*** Extracted data ***
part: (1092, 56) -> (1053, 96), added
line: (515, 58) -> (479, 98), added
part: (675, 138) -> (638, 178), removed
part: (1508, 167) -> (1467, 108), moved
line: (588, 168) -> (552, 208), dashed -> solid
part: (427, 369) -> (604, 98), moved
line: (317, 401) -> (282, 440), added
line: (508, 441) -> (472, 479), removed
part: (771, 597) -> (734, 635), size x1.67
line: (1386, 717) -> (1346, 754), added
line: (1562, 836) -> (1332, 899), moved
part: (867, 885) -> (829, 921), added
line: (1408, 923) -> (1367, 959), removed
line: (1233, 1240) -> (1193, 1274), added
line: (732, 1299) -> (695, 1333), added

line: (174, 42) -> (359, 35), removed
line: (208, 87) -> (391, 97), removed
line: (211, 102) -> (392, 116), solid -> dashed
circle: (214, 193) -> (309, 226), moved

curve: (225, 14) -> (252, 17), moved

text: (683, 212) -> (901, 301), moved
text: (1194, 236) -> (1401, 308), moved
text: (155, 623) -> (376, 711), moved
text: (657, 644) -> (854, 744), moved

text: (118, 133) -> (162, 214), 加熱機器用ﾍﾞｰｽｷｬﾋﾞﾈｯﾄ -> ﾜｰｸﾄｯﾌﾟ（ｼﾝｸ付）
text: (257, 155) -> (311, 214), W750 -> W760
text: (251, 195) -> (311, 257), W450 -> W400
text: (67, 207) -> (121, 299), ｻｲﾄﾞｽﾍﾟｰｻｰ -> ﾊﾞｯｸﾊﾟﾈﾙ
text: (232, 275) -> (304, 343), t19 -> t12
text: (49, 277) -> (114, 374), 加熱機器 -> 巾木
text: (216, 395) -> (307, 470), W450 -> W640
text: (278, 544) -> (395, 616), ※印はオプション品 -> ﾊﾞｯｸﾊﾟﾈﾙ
*** End of Extracted data ***
**Exercise brief**
State the number of lines in the data above that include the word "added", leaving out any other words.

**Exercise answer**
7